Cheminant, là sont tes traces,
le chemin, et rien de plus ;
cheminant, il n’y a pas de chemin,
le chemin se fait en marchant.

 

En marchant se fait le chemin
et à tourner le regard en arrière
on voit le sentier qui jamais
à nouveau ne sera foulé.

 

Cheminant, il n’y a pas de chemin,
rien que des sillages dans la mer.

 

Il fut un temps en ce lieu,
où aujourd’hui les bosquets se couvrent d’aubépine,
on entendit la voix d’un poète se lamenter
« Cheminant, il n’y a pas de chemin,
en marchant se fait le chemin… »
Coup par coup, vers par vers…

 

Loin du foyer mourut le poète.
Le recouvre la poussière d’un pays voisin.
S’éloignant, ils le virent pleurer.
« Cheminant, il n’y a pas de chemin,
en marchant se fait le chemin… »
Coup par coup, vers par vers…

 

Quand le chardonneret ne peut chanter.
Quand le poète est un pèlerin,
quand rien ne nous sert de prier.
« Cheminant, il n’y a pas de chemin,
en marchant se fait le chemin… »
Coup par coup, vers par vers.
Antonio Machado, Chant XXIX,
Proverbios y cantarès,
Campos de Castilla, 1917.
Traduction personnelle de l’espagnol [castillan].

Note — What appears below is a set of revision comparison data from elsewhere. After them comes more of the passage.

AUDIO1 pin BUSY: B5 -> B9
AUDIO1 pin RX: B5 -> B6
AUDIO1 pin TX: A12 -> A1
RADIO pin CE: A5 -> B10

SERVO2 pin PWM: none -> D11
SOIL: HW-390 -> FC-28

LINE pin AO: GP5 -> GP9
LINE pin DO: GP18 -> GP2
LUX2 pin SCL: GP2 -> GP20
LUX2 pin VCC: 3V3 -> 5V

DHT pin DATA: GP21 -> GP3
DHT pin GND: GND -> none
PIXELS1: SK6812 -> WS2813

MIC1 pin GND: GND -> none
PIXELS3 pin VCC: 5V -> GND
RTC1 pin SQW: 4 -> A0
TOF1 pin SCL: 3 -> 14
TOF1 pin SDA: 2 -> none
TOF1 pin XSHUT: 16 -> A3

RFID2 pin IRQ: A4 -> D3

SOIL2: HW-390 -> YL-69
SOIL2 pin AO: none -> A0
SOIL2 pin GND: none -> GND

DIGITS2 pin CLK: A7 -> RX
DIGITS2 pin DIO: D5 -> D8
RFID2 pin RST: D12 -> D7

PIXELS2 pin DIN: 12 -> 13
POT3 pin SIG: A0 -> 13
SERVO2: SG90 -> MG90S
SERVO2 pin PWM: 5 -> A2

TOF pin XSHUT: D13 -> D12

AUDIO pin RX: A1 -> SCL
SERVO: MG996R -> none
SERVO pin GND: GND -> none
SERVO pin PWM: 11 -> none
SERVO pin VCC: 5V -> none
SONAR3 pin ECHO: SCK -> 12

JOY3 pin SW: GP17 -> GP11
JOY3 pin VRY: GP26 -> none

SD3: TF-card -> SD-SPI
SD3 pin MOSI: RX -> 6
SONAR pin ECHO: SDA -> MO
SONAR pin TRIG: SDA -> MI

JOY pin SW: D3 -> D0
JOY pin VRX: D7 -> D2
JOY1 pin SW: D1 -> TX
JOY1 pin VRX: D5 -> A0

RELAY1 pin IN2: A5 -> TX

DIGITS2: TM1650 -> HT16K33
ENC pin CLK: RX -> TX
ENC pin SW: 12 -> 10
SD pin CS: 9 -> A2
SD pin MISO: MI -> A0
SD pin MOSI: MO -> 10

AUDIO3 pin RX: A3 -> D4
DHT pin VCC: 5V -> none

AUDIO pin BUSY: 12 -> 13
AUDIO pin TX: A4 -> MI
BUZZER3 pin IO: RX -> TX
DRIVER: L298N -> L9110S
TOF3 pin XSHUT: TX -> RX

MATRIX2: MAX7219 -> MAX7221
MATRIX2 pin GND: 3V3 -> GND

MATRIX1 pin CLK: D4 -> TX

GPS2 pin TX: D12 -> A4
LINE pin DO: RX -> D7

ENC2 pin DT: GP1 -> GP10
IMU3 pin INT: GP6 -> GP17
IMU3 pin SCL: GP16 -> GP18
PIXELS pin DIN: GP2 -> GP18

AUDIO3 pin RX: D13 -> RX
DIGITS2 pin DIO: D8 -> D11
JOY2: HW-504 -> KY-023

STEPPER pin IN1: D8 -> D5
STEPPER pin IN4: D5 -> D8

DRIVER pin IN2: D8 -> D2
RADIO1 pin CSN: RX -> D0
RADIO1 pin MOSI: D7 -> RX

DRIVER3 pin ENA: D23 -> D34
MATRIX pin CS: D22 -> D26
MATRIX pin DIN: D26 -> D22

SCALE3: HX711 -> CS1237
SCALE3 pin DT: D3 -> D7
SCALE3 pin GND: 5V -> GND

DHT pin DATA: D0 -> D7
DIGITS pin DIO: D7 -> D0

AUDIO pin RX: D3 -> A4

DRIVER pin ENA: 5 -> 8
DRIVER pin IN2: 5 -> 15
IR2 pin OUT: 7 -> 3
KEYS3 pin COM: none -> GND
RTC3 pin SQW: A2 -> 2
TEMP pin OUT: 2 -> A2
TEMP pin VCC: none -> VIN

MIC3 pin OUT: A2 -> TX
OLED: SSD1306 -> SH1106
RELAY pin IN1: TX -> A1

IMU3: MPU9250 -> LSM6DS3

Cette traduction est dédiée, en très respectueux hommage et souvenir, au regretté Octavian Paler pour son ‘Caminante’ (roumain mais néanmoins mexicain) – qui, je le souhaite ardemment, trouvera bientôt ses lecteurs de langues espagnole et française, ainsi que, très fraternellement, à mon ami Tarek Essaker qui a su, avec talent, conjuguer – et conjurer – LES CHEMINANTS qui l’habitent depuis toujours. Par ailleurs, on appréciera dans les ‘commentaires’ – rassemblés dans le billet AUX FIGURES DE ‘CAMINANTE’ – les résonances que provoque chez lui le poème de Machado.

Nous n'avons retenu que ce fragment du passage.